Seit Anfang August toben in der Kleinstadt schwere Unruhen zwischen der mehrheitlich schwarzen Bevölkerung und der überwiegend weißen lokalen Polizei der Stadt. Auslöser war die Erschießung eines unbewaffneten Jugendlichen, der bei seiner Tötung die Arme nach oben gestreckt hatte, durch einen Polizeibeamten. Zuletzt hatte sich die Lage etwas beruhigt, nachdem die lokale Polizei abgezogen und durch die Polizei des Bundesstaates Missouri ersetzt wurde. Die jüngste Eskalation folgt nun einer Darstellung der Polizei, der zufolge der getötete Teenager vor seiner Ermordung eine Schachtel Zigarren gestohlen habe und deswegen angehalten worden sei.

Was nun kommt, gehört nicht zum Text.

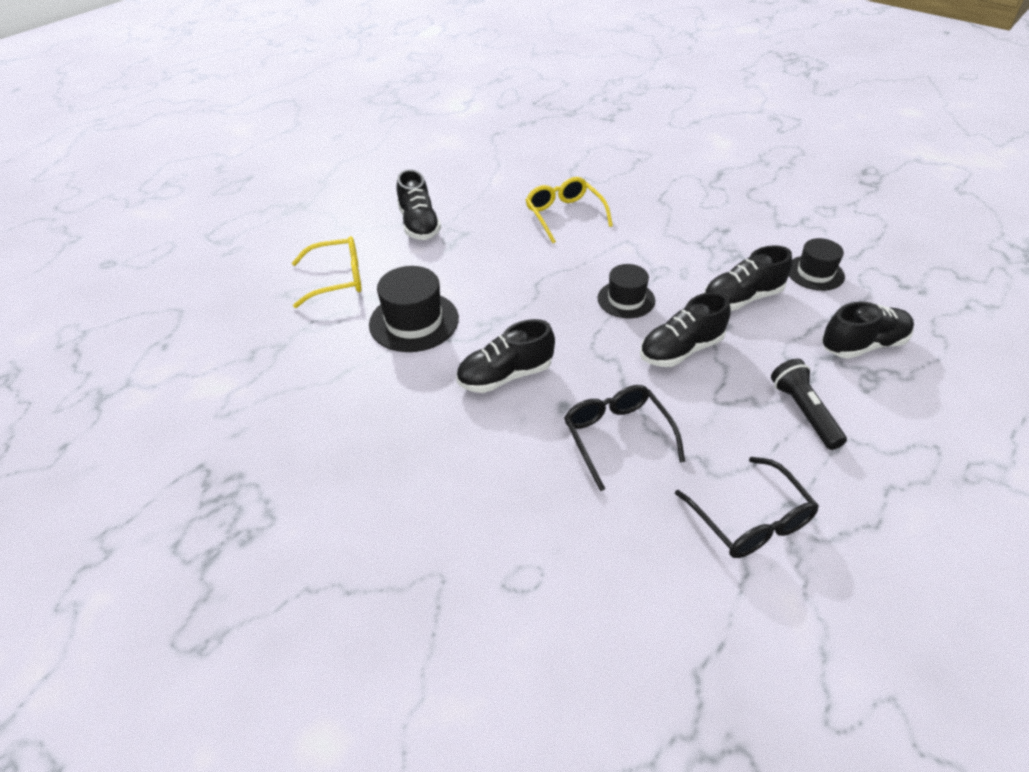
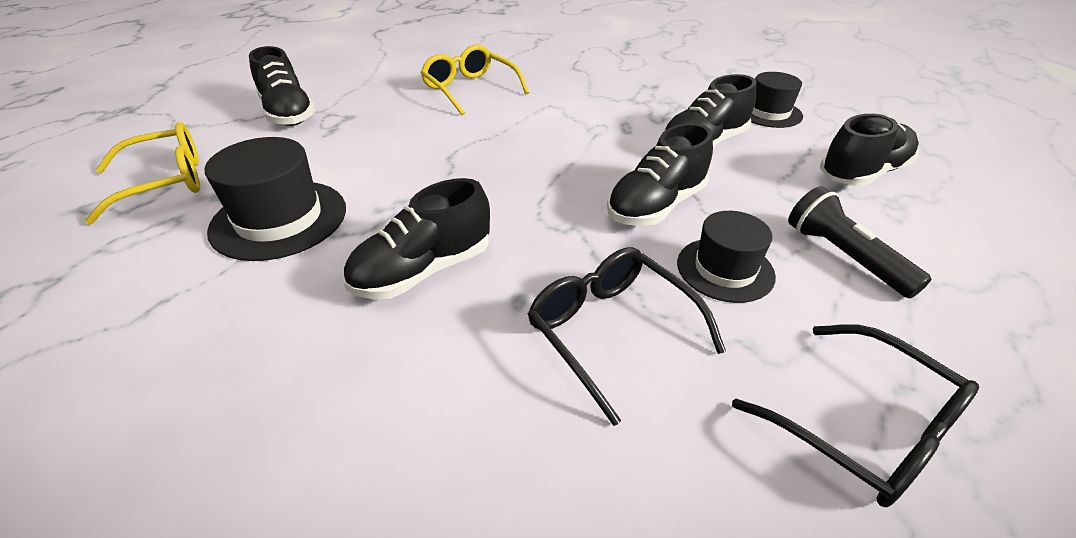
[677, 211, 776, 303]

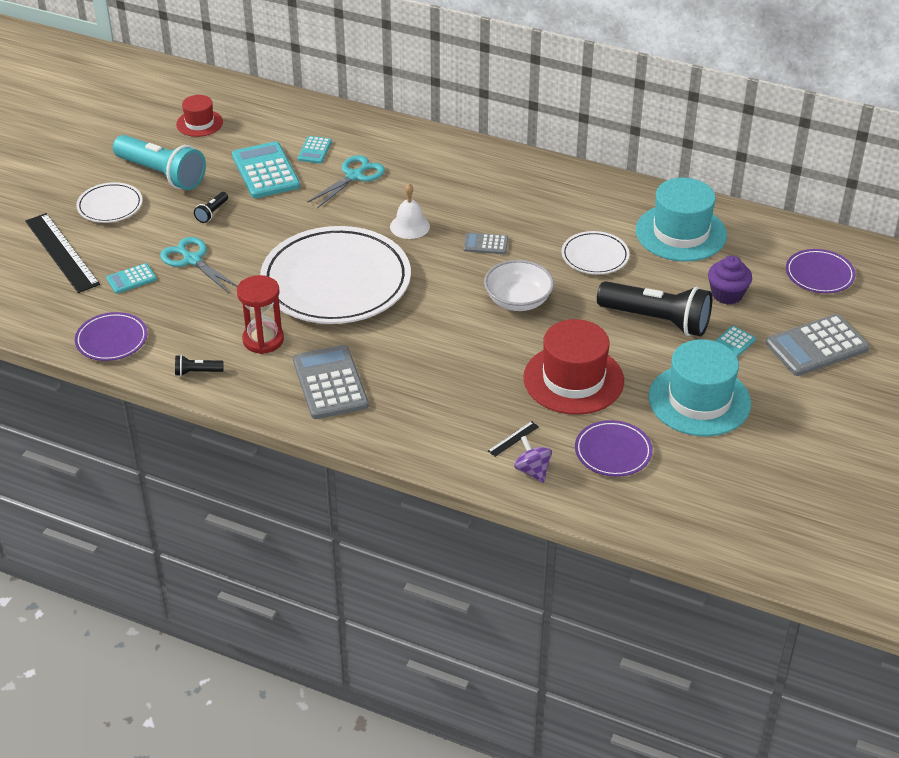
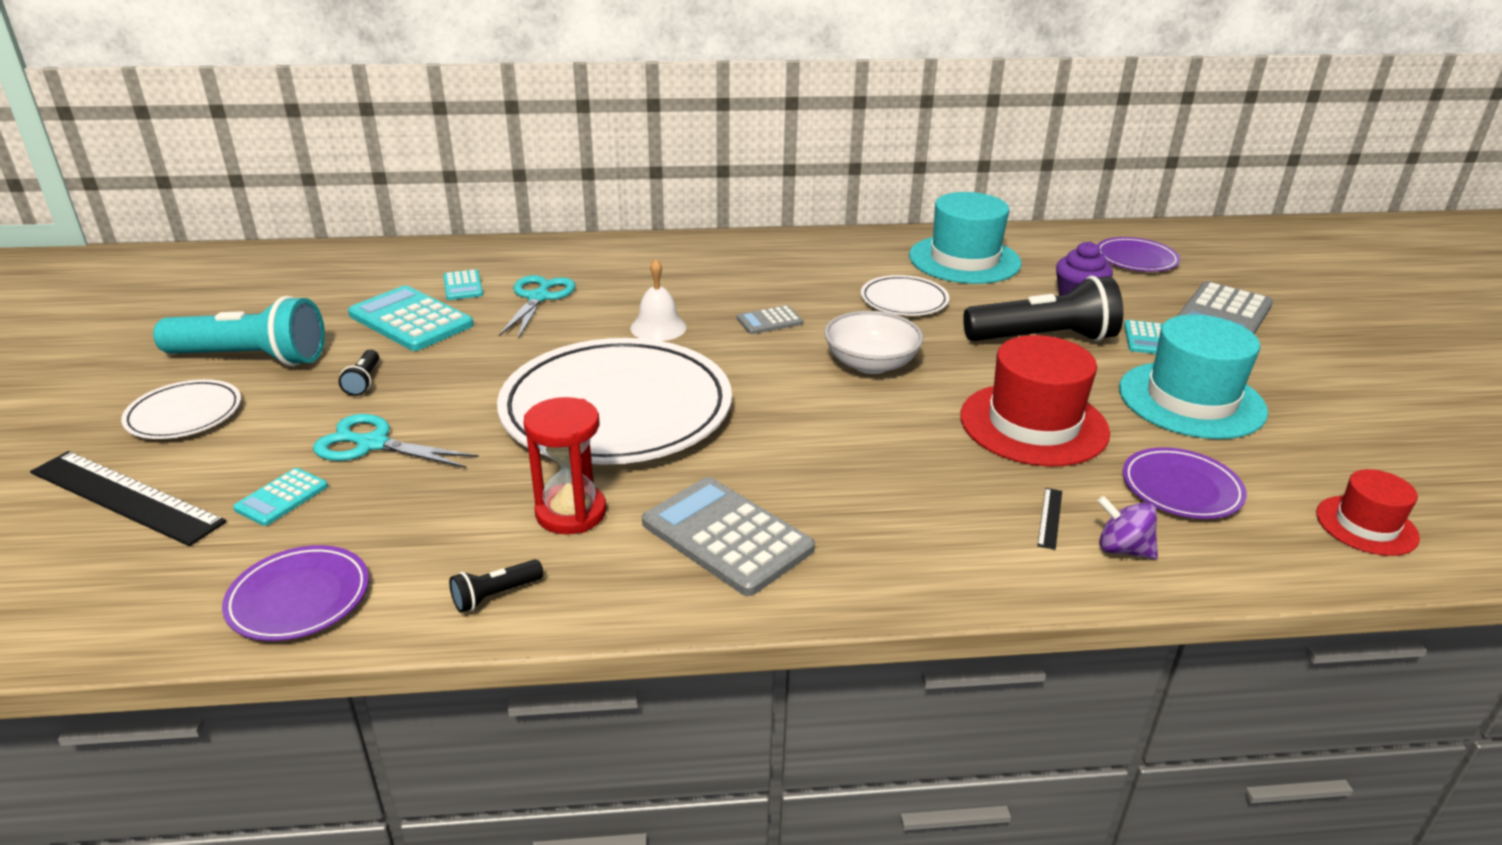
[1316, 469, 1420, 556]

Immer lauter wird aber auch die Kritik am Einsatz der Polizei im Zuge der Proteste selbst. Zeitweilig waren Panzerfahrzeuge in der Stadt aufgefahren. Die Sicherheitskräfte schienen mit der Lage komplett überfordert zu sein. Im Einsatz waren zeitweilig Polizisten in voller Kampfmontur mit Schusswaffen, die eher für einen Krieg als für die Abwicklung einer Demonstration geeignet sind.